Course Title: CE 5. The Neuropsychiatry of Multiple Sclerosis


Credit Hours: 3.0


Instructor(s) Anthony Feinstein, MPhil, PhD, FRCP


The Neuropsychiatry of Multiple Sclerosis

Abstract & Learning Objectives

Neuropsychiatric difficulties in multiple sclerosis may be divided into two broad categories, namely disorders of mood and affect on the one hand and cognitive dysfunction, on the other. The first category is dominated by depression which may affect up to 50% of MS patients over the course of their lifetime. Recent MRI data suggest a link between depression and atrophy and lesions affecting medial frontal and temporal brain regions. MRI findings can, however, account for little more than 40% of the depression variance suggesting a prominent role for psychosocial factors in the pathogenesis of depression. Depression exerts negative effects on quality of life and cognition and is also associated with an increased suicide rate in MS patients. For that reason, not missing the diagnosis and providing effective treatment are essential. A Cochrane Review suggests that cognitive behavior therapy is the treatment of choice. Pseudobulbar affect may affect up to 10% of MS patients. MRI data can account for 75-80% of the PBA variance. The syndrome responds well to a number of medications, including the tricyclic and SSRI antidepressants. Bipolar Affective Disorder is twice as common in MS patients as the general population. Euphoria is present in 9-13% of MS subjects. There are no treatment trials for either of these two syndromes. Impaired cognition is present in 40-70% of MS patients, depending on disease course. The hallmark deficits are slowed information processing speed, impaired memory and executive dysfunction. Structural and functional brain MRI studies have revealed a robust correlation between cognitive deficits and the imaging data. Cognitive reserve, as in other neuropsychiatric disorders and the aging literature, is considered protective. Pharmacotherapy is not effective in treating cognitive dysfunction, but cognitive rehabilitation is going through a renaissance and may offer enduring benefits to a subgroup of patients.

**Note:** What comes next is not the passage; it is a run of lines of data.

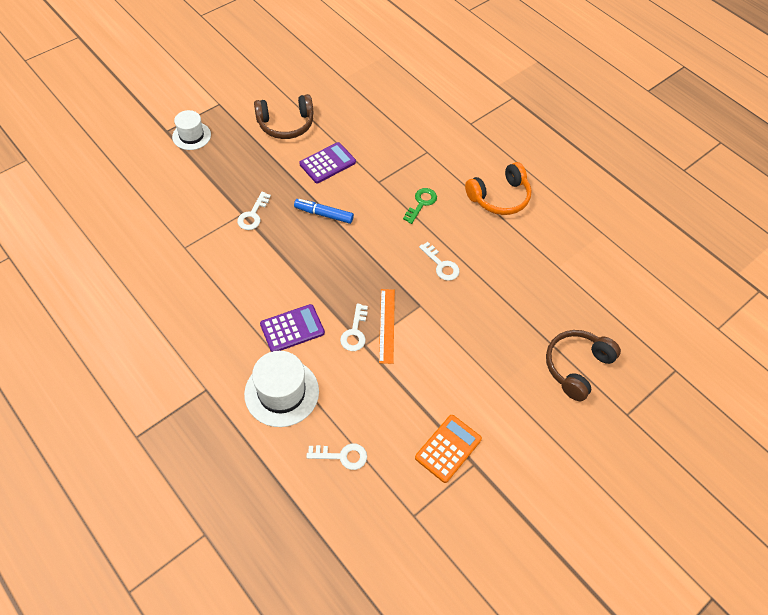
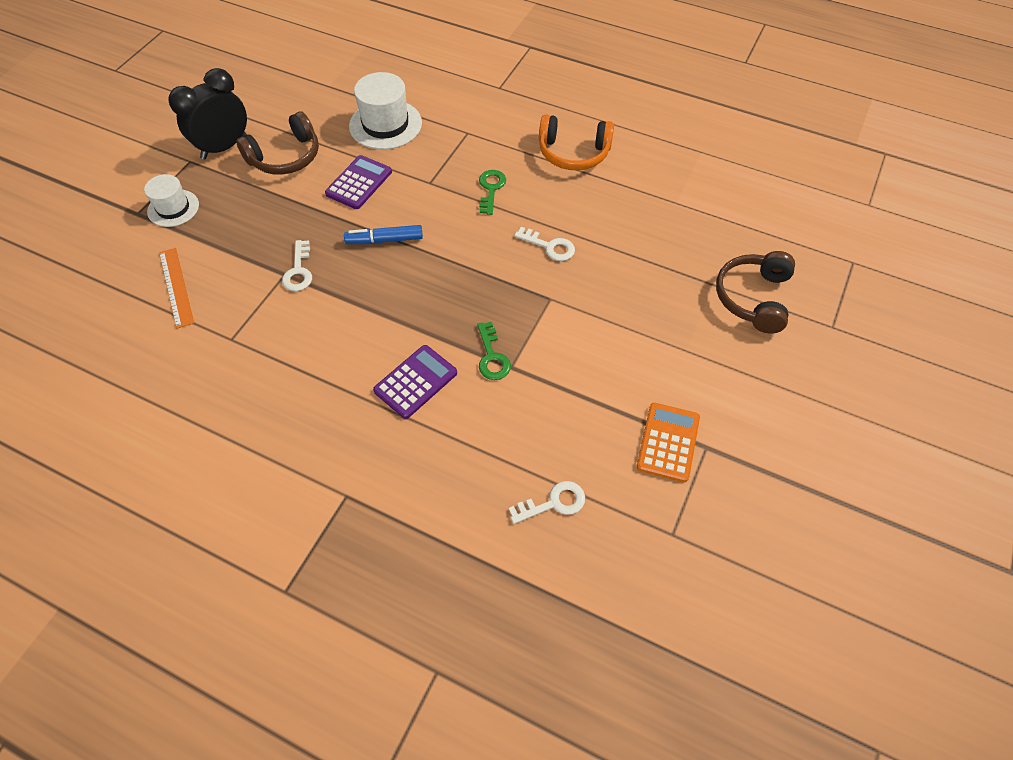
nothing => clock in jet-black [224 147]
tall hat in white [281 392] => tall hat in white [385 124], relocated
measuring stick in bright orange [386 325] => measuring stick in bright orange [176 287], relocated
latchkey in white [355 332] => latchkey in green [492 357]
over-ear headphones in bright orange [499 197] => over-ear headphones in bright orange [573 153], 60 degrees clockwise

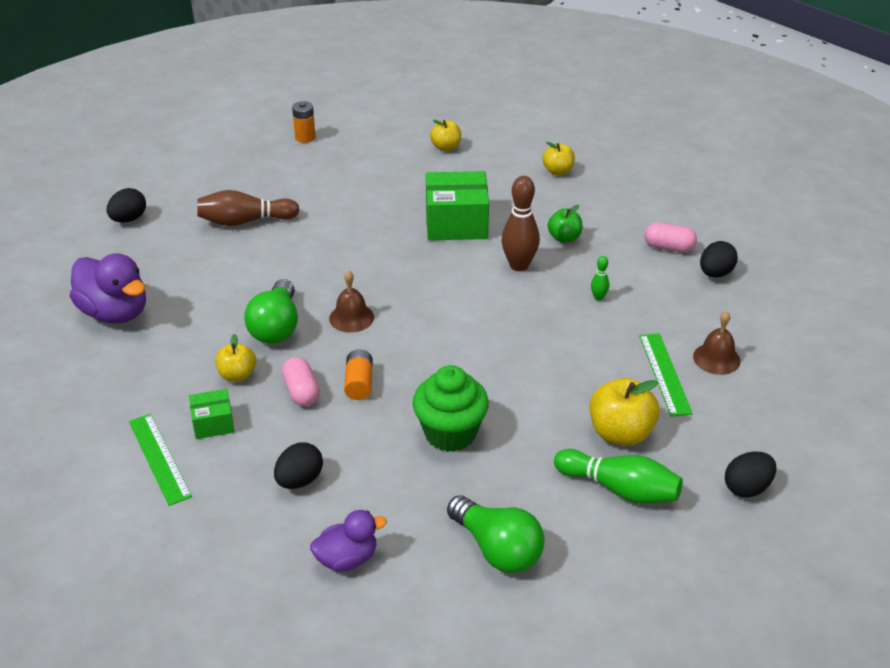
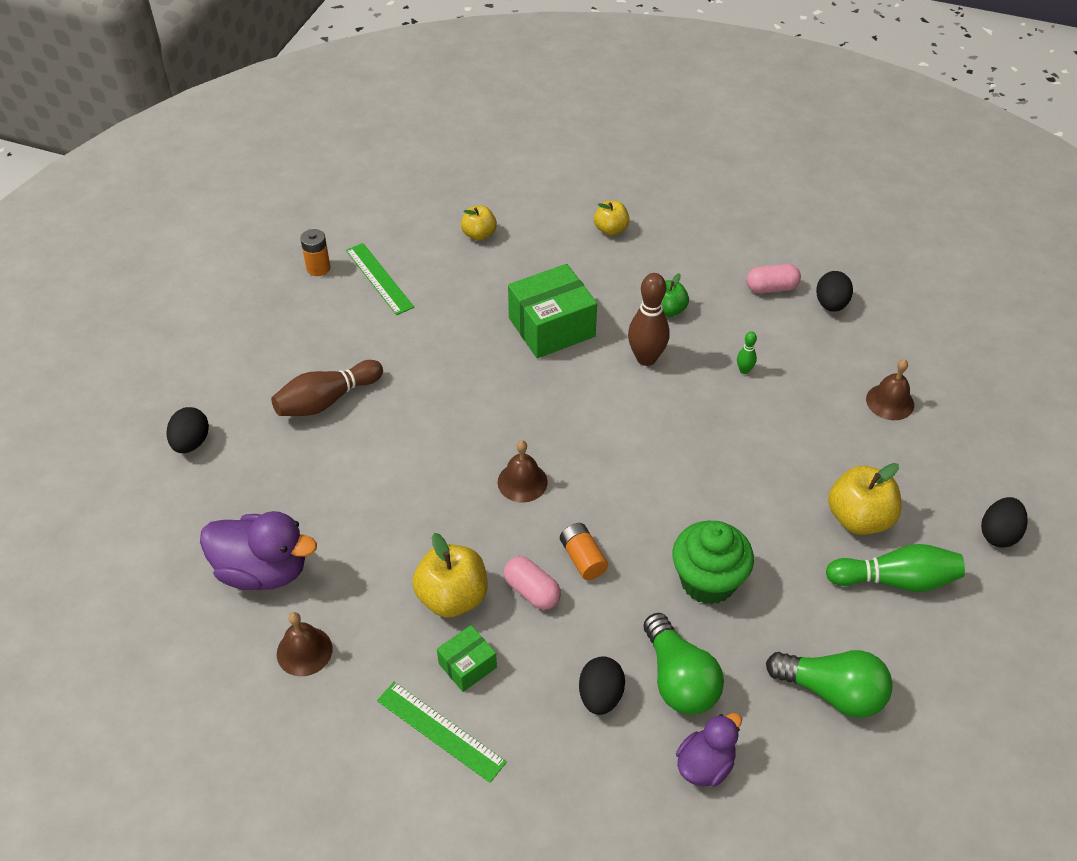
nothing => bell in dark brown [304 651]
bulb in green [276 327] => bulb in green [679 679], relocated
measuring stick in green [665 373] => measuring stick in green [379 278], relocated
apple fruit in yellow [237 375] => apple fruit in yellow [452 597], x1.62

Preliminary evidence suggests that smoking cannabis, which might relieve pain and spasticity in some MS patients, may be associated with a further deterioration in cognitive function.

Anthony Feinstein, MPhil, PhD, FRCPC

Anthony Feinstein, MPhil, PhD, FRCPC

Professor, Department of Psychiatry
University of Toronto

At the completion of this workshop, participants will be able to:
1. List the common behavioral disorders associated with MS.
2. Describe the characteristic clinical features of the disorders of mood and affect in the context of MS.
3. Provide an approach to treating disorders of mood and affect in MS.
4. Choose the most sensitive cognitive tests to include in a neuropsychological battery for MS.
5. Formulate a treatment plan for people with MS who are cognitively impaired.
6. Explain how the results of neuroimaging can influence clinical practice in MS.

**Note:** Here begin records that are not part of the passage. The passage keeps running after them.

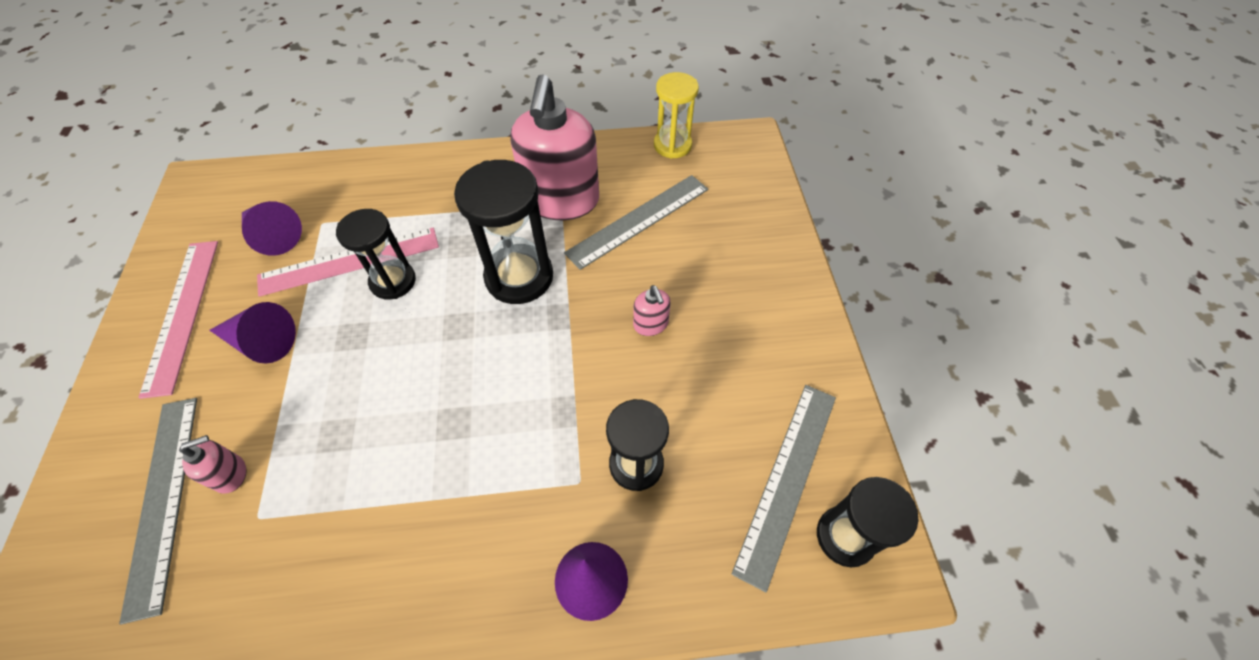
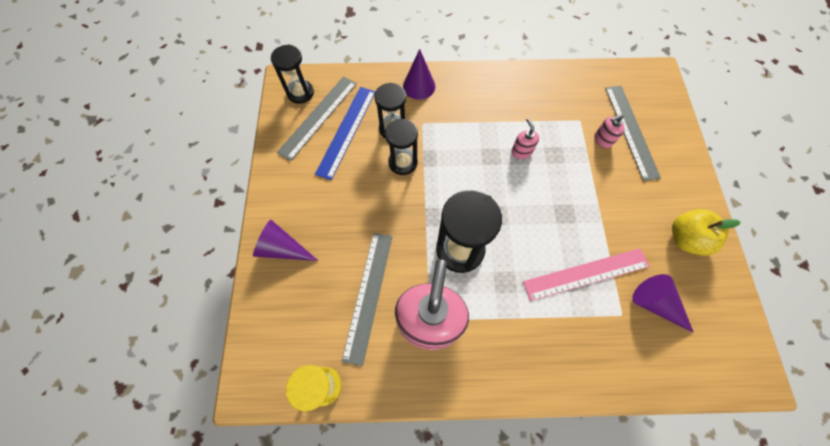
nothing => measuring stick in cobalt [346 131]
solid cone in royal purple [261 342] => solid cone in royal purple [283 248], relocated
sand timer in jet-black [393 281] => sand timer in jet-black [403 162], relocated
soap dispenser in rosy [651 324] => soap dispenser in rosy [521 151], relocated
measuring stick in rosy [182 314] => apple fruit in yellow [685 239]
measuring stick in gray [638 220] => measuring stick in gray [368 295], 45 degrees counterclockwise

Click here to view 43rd Annual Meeting presenter and program planner disclosures.

Speaker Biography

Dr. Feinstein received his medical degree in South Africa at the University of the Witwatersrand. Thereafter he completed his training in Psychiatry at the Royal Free Hospital in London, England, before training as a neuropsychiatrist at the Institute of Neurology, Queen Square in London. His Master of Philosophy and Ph.D. Degree were obtained through the University of London, England. He is currently a Professor of Psychiatry at the University of Toronto.

His neuropsychiatry research focuses on the search for cerebral correlates of behavioral disorders associated with multiple sclerosis, traumatic brain injury, and hysteria (Conversion Disorders). He is currently Chair of the Medical Advisory Committee of the MS Society of Canada.

Dr. Feinstein is also involved in a series of studies of relevance to current issues within our society. The questions being addressed are: How are journalists affected emotionally by their work in zones of conflict and what motivates them to pursue such dangerous occupations?

In 2000-2001 he was awarded a Guggenheim Fellowship to study mental health issues in post-apartheid Namibia. This led to the development of that country’s first rating scale for mental illness. Subsequent work in Botswana produced that country’s first rating scale for mental illness as well.

Dr. Feinstein is the author of Dangerous Lives: War and the Men and Women Who Report It (Thomas Allen, Toronto 2003), In Conflict (New Namibia Books, 1998), The Clinical Neuropsychiatry of Multiple Sclerosis (Cambridge University Press 1999, with a second edition in 2007), Michael Rabin, America’s Virtuoso Violinist (Amadeus Press, 2005, with a second edition in 2011) and Journalists Under Fire: the Psychological Hazards of Covering War (John Hopkins University Press). His most recent book is Battle Scarred (Tafelberg Press, 2011). He has published widely in peer-reviewed journals and has authored many book chapters.

In 2012, a documentary, “Under Fire” produced by Dr. Feinstein and based on his research of journalists in war zones was shortlisted for an Academy Award. The documentary received a 2012 Peabody Award.